Unfortunately, you blend in with the Great Unwashed flooding with you towards the turnstiles. Who's to know you just arrived in a helicopter a few minutes earlier? Most unfair.
There should be special badges for people who arrive by air because there's only so much shouting a body can do to get the message across.
Of course, if you are a multi- millionaire telecommunications superstar like Denis O'Brien, you don't have to walk with the little people. A motorised buggy is laid on to convey you to the track.
Yesterday he pitched up at the main gates with PJ Mara perched on the seat behind, the pair of them like octogenarian golfers at Augusta determined to finish the old course despite their dodgy hips.
"I'm at the zillionaire's table," PJ said shamelessly in the Fianna Fáil "Tint". Speaking of shameless, Denis O'Brien wore a pink gingham shirt. You can do that sort of thing when you're stinking rich.
Nearly 30,000 punters paid through the turnstiles yesterday, a paltry 800 increase on last year's attendance. The popularity of the Galway Races is astounding. Witness the forlorn- looking ticket tout outside the track, urgently calling, "Anyone selling tickets?" The buying bit didn't come into it.
Officially, 520 guests paid into the famous Fianna Fáil Tint and it looked that amount again had piled in to see what all the fuss is about. Bertie Ahern was guest of honour, doing his usual walkabout in the crowd and then discreetly pressing the flesh back in the "tint".
One minute, he was deep in conversation with a princess from Bahrain.
Next he was shooting the breeze with a local grandee and after that, he had intense discussions with Kieren Fallon, the controversial champion jockey who has been banned from riding in England pending an investigation into alleged race-fixing.
Innocent until proven guilty is very much the attitude in Galway where Kieren is concerned - everywhere he went yesterday, the charismatic jockey was applauded. We thought Bertie was going to kiss him as he got up to leave his table.

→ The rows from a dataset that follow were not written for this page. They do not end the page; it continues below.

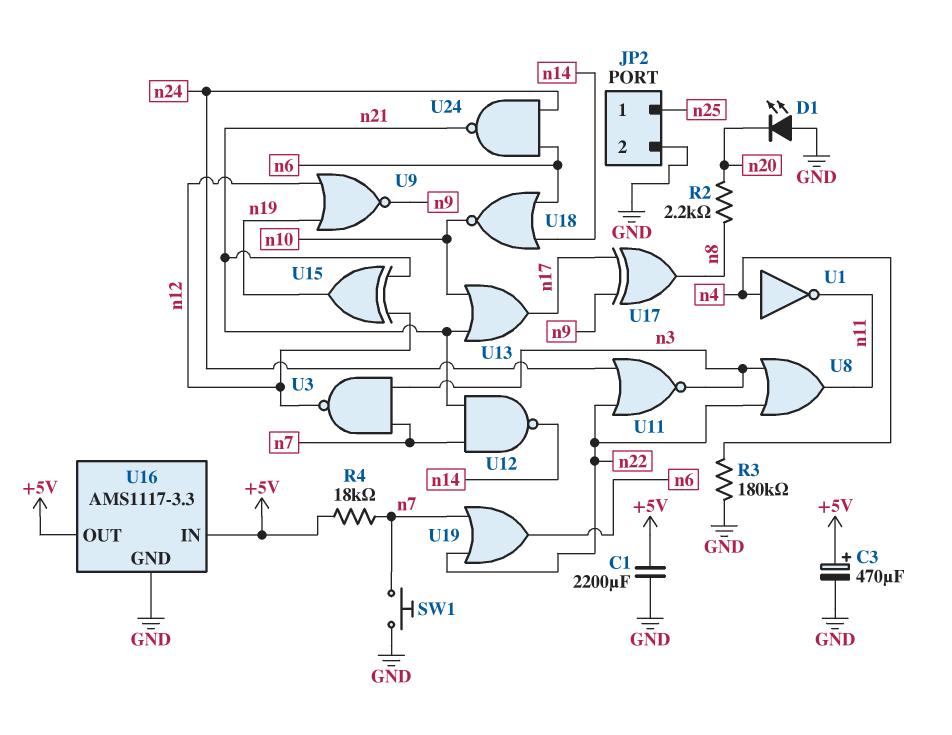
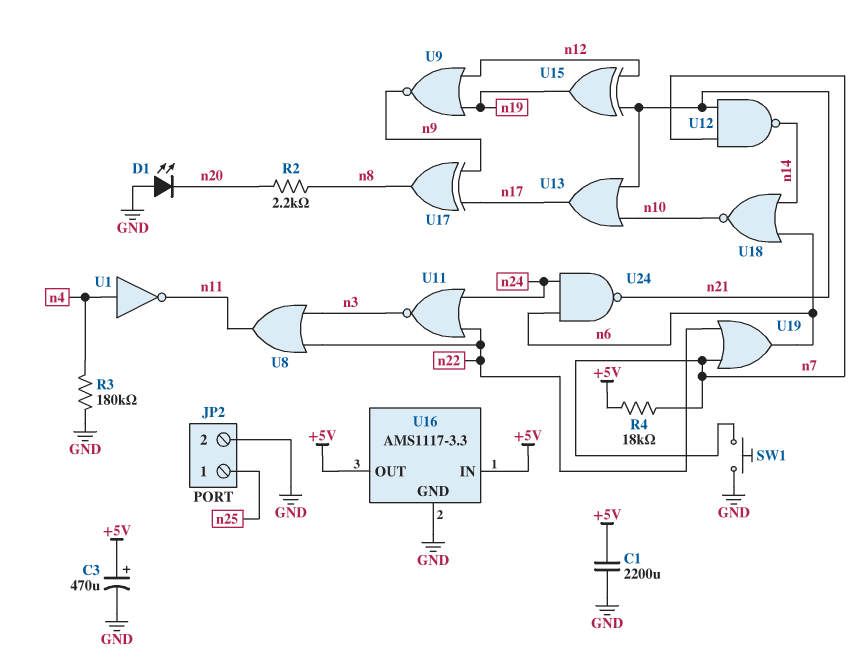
U3: NAND (in n3, in n7, out n12) -> none

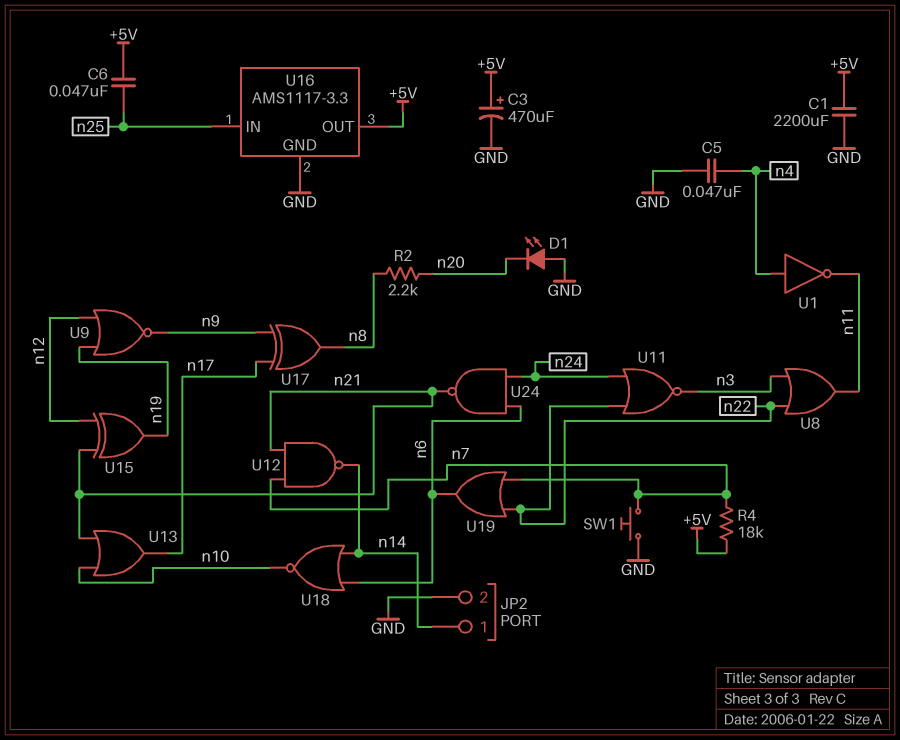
C5: none -> 47nF (GND, n4)
C6: none -> 47nF (+5V, n25)
JP2 pin 1: n25 -> n14
R3: 180k (GND, n4) -> none
U16 pin IN: +5V -> n25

No sign of the Taoiseach lashing over to Mick Bailey's table to give him a kiss, although builder Bailey has been a loyal supporter of Fianna Fáil over the years, particularly at Galway Races.
The larger-than-life Bovale boss enjoyed his afternoon in the company of Kerry footballing great Páidí Ó Sé.
SDLP leader Mark Durkan was spotted in the vicinity of the Tint, as was golfer Christy O'Connor jnr, publican Charlie Chawke, builder Seán Mulryan and MEP Marian Harkin.
Minister for Finance Brian Cowen managed a sneaky cigarette outside the Tint as TD GV Wright and MEP Eoin Ryan stood close to provide some camouflage.
His predecessor, commissioner Charlie McCreevy, stalked the parade ring after the big race, before departing in the company of Ted Walsh and JP McManus.
JP had a roller coaster day. In the second race, his horse Sporting Limerick was a faller, ending jockey Tony McCoy's Galway campaign.
Rory's Sister went on to win, leading to countless men declaring proudly, "I had Rory's Sister," and nobody taking offence.
Things got better for JP in the next race, when Moratorium did the business, and then Far From Trouble made his week by landing the William Hill Galway Plate.
"I'm on top of the world," said JP, as journalists pressed him on Limerick's poor showing in the hurling championship. "Sure the hurling is the hurling and the racing is the racing," he declared. There's no arguing with that.
Minister for Sport John O'Donoghue presented him with the Galway Plate.
"It's the key race to win for me," said JP, who knows a thing or two about winning horse races. As for the Minister, he had backed the winner. "What politician wouldn't back Far from Trouble?" he pointed out, adding that he placed his bet with JP's brother, who happens to be a bookie.
Out of devilment, Bertie put a few bob on More Rainbows. He was delighted when he lost his money.